Thursday, April 10, 2025

Ever More Russian Companies Behind in Paying Their Workers, Harming Employees and Other Employers

Paul Goble

    Staunton, Apr. 7 – A problem that plagued the Russian economy in the 1990s is now returning, with ever more Russian companies behind in paying their workers and thus using the money they retain to avoid having to borrow money at today’s high interest rates, a pattern that is bankrupting competitors who do pay workers on time and thus leading to spread of wage arrears.

    According to Rosstat, the Russian government’s statistical arm, the number of complaints by workers that their employers had not paid them on time rose to 18,400 in 2024, 37.4 percent more than a year earlier. But independent experts say that this rise is not only but the tip of the iceberg but accelerating (rbc.ru/economics/31/03/2025/67e55fbe9a794700fac68ed1)`

    Official figures suggest that approximately 240,000 workers are now owed more than500 million rubles (five million US dollars), a relatively small amount for the economy overall but a tragedy for those not getting paid, a threat of bankruptcy to competitors who do pay, and a worrisome figure given that overcoming wage arrears is something the Putin regime earlier pledged to do. 

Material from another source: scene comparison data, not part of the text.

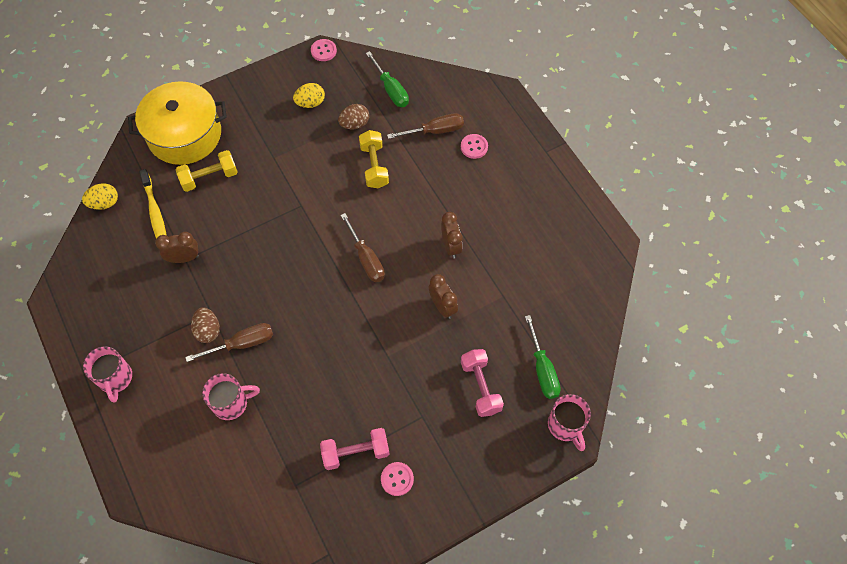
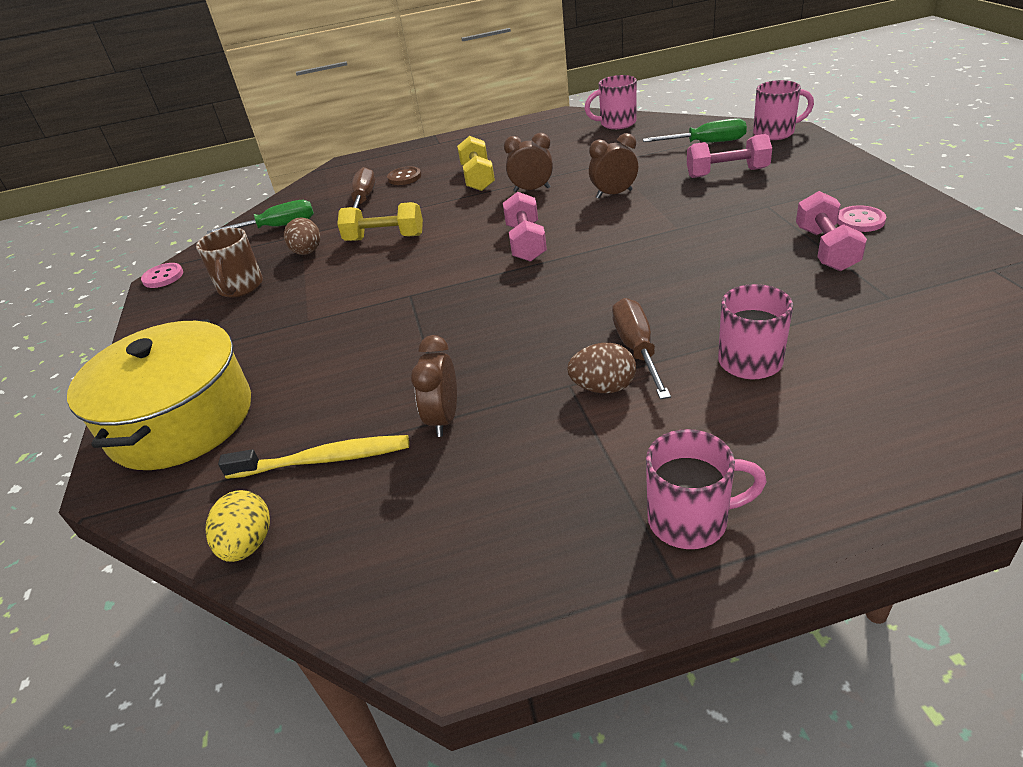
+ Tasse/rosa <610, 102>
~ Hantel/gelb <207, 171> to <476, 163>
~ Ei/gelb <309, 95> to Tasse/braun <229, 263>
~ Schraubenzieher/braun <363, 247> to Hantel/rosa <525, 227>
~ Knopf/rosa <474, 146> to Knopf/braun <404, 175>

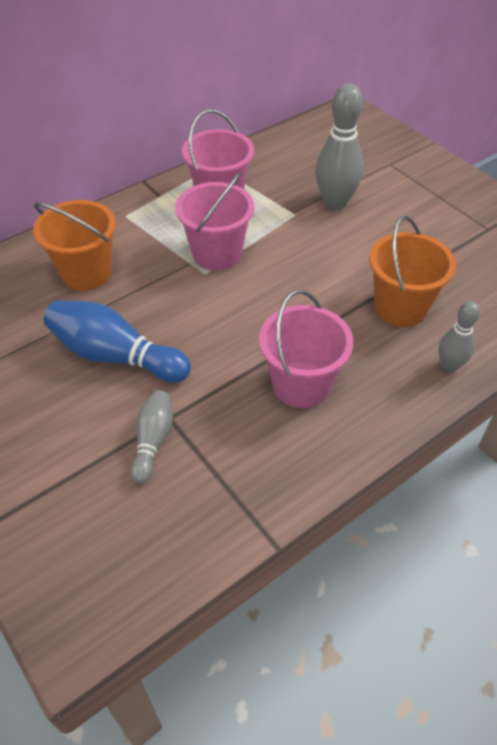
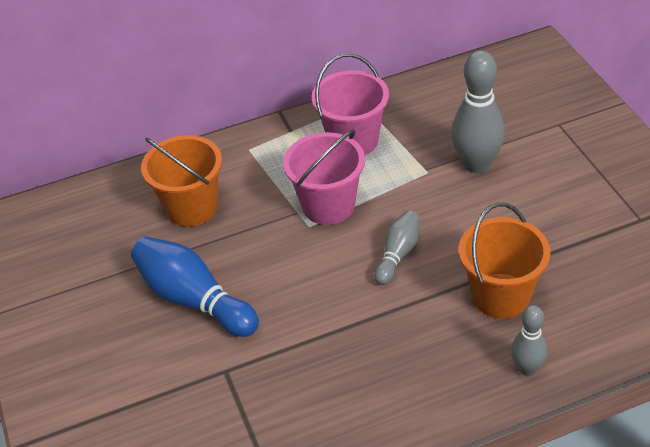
- Eimer/rosa <306, 349>
~ Bowlingkegel/grau <151, 437> to <396, 247>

    When workers aren’t paid, the companies involved use the money for other things  rather than borrowing to do so; and that means that wage arrears in a few companies affect others who do pay on time, harming their ability to operate and thus making the failure of some to pay wages in a timely fashion a bigger problem than it might seem.

    Labor union officials and independent Russian experts say that the current situation is not yet at the crisis level it was 30 years ago but that it is rapidly increasing to that level in many sectors of the Russian economy and will likely continue to grow as long as the cost to businesses of borrowing money remain high.